10 Benefits to Joining the Gig Economy
- Increased Earnings: Many people utilize the gig economy to find side hustles as a secondary income stream. These gigs can help improve financial outcomes and help people build up savings in an immediate way
- Accessibility: With new technologies, the gig economy is more accessible than ever. Many gigs often require only a smartphone and may not need any requisite experience to be approved
- Flexibility: Many gigs let people choose where and when to work, which is something a traditional employer might not provide
- Work-life Balance: Gigs can let you work around your personal schedule as it relates to your family, friends, or other passions
- Autonomy: Provides the opportunity to be your own boss to take more agency in your work, which can increase satisfaction and personal fulfillment
- Meritocratic: Gig work can be considered more meritocratic where your earnings are tied to performance rather than more subjective factors (like office politics)
- No Commitment: You are not locked into a specific job and there is no obligation to continue working a certain gig if it is not a good fit for you
- Work Variety: Choose to work different types of gigs, which can break the monotony of a typical office job with a 9-5 grind
- Build Clientele: Veterans of the gig economy often build their own clientele, which provides recurring customers and greater earnings stability over time
- Working Multiple Gigs: This is also known as “multi-apping”. As an independent contractor, you can work for various opportunities and take advantage of the ebbs and flows of the various gig opportunities available.
Ultimately, the great thing about the gig economy is that it empowers workers the control over their work, You’re free to do as little or much as you like and diversity your income streams across various types of work.
Despite the benefits of the gig economy, there are some notable challenges in gig work.
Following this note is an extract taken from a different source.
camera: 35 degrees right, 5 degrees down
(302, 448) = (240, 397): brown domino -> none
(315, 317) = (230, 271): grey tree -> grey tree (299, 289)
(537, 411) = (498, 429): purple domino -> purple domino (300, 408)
As such, many people utilize the gig economy as a secondary income stream rather than their primary income stream. However, these challenges could be mitigated as the gig economy continues to evolve.
Income can be unpredictable or inconsistent: Gig workers often earn income based on the number of actions completed. This is different than traditional employment that is usually based on an hourly wage or annual salary amount. As a result, earnings can be tied directly to the longevity or health of the industry they are in. For instance, when the pandemic hit, many rideshare drivers saw demand for rides dry up, leaving workers to shift from rideshare to delivery.
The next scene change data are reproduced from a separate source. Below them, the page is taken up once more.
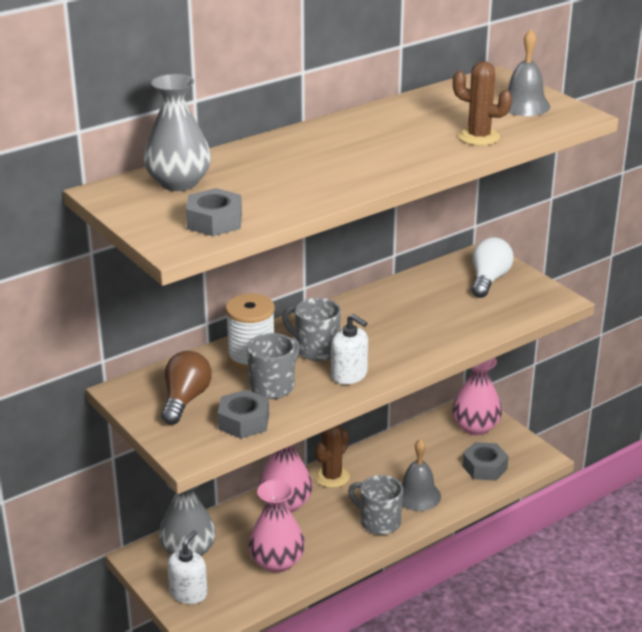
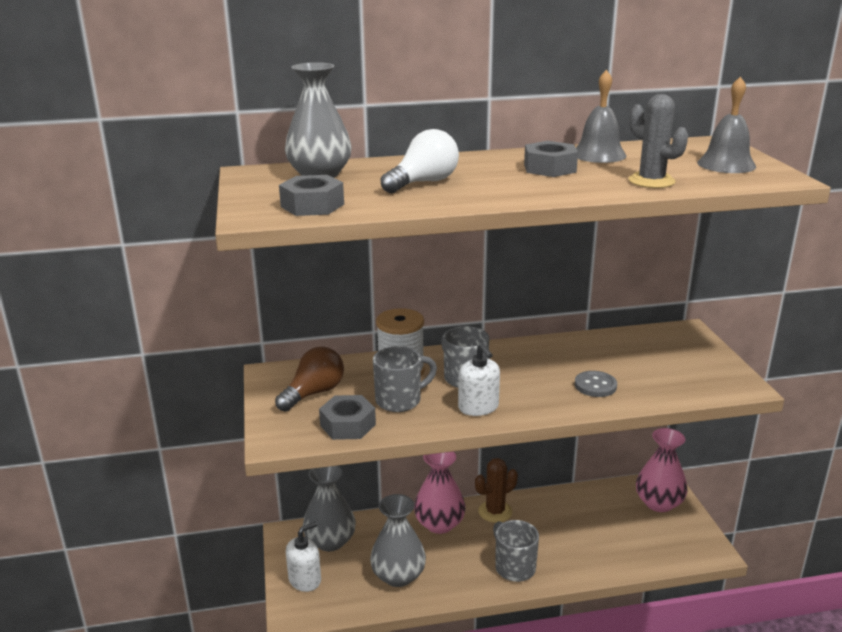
camera: 25 degrees right, 5 degrees down
(277, 562) = (398, 575): pink vase -> grey vase
(417, 495) = (566, 553): grey bell -> grey bell (598, 154)
(437, 329) = (595, 385): none -> grey button
(478, 137) = (651, 181): brown cactus -> grey cactus
(484, 467) = (648, 544): grey nut -> grey nut (550, 168)
(488, 280) = (678, 353): white light bulb -> white light bulb (423, 183)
Lack of employer-funded benefits: Gig workers are classified as independent contractors and therefore are not able to access employer-funded programs like health insurance, pensions, or retirement savings plans. As a result, gig workers may need to incur additional expenses to be covered or rely on a spouse or partner’s plan.
Nonbillable work: Gig workers often perform work outside their billable job, such as marketing, networking, and administrative tasks. For instance, a freelance artist will need to source clients or work opportunities in addition to creating art.
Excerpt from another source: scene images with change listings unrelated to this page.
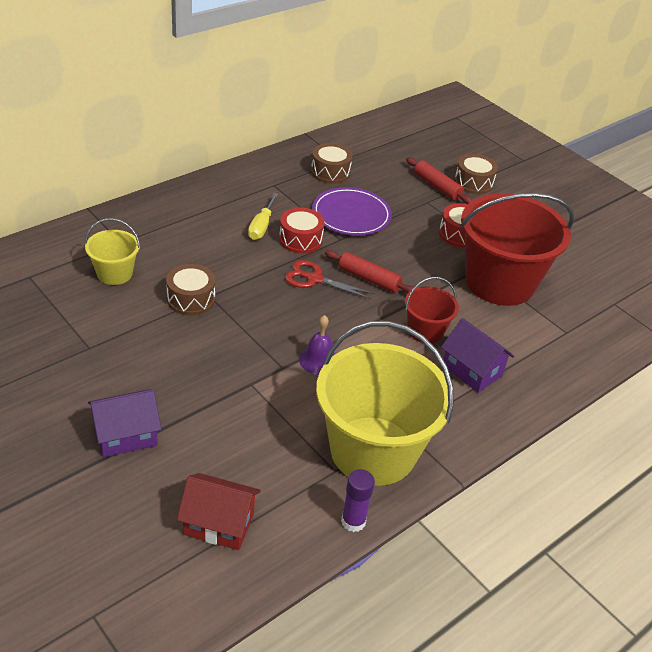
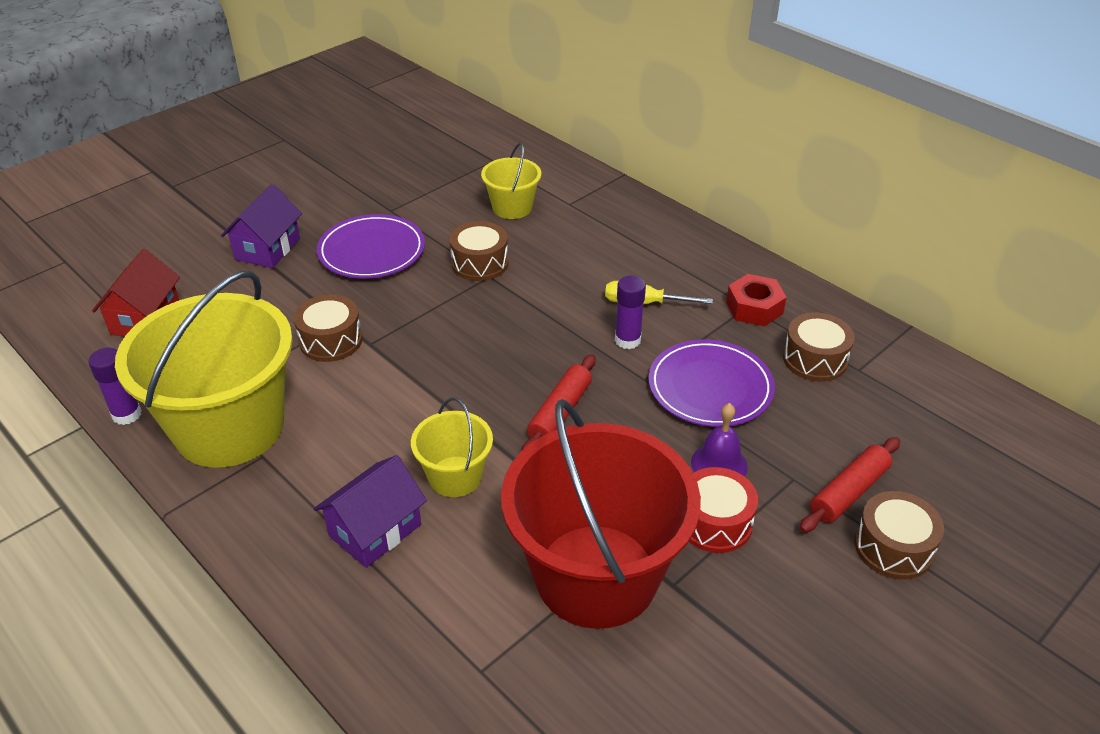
camera: 90 degrees right, 0 degrees up
(126, 435) = (267, 249): purple house -> purple house turned 45 degrees clockwise
(153, 362) = (372, 251): none -> purple plate
(275, 390) = (331, 340): none -> brown drum
(276, 183) = (754, 308): none -> red nut
(300, 240) = (627, 340): red drum -> purple glue stick
(314, 279) = (544, 359): red scissors -> none
(319, 360) = (385, 372): purple bell -> purple bell (719, 464)
(425, 331) = (455, 476): red bucket -> yellow bucket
Rely on an established platform: Gig work is usually enabled by large corporations who have created a marketplace for a certain industry, such as Uber for rideshare and food delivery services. While platforms help streamline many things for gig workers, one consideration is that these companies can change their policies, which can adversely impact worker earnings.
Taxes: Taxes won’t be deducted automatically, so gig work means you’ll have to keep track of how much you owe in taxes manually. When it comes to the tax season, you could be finding yourself dealing with the expenses you incurred as a gig worker, such as deduction of things like gas, internet service, or other resources utilized to perform gig work.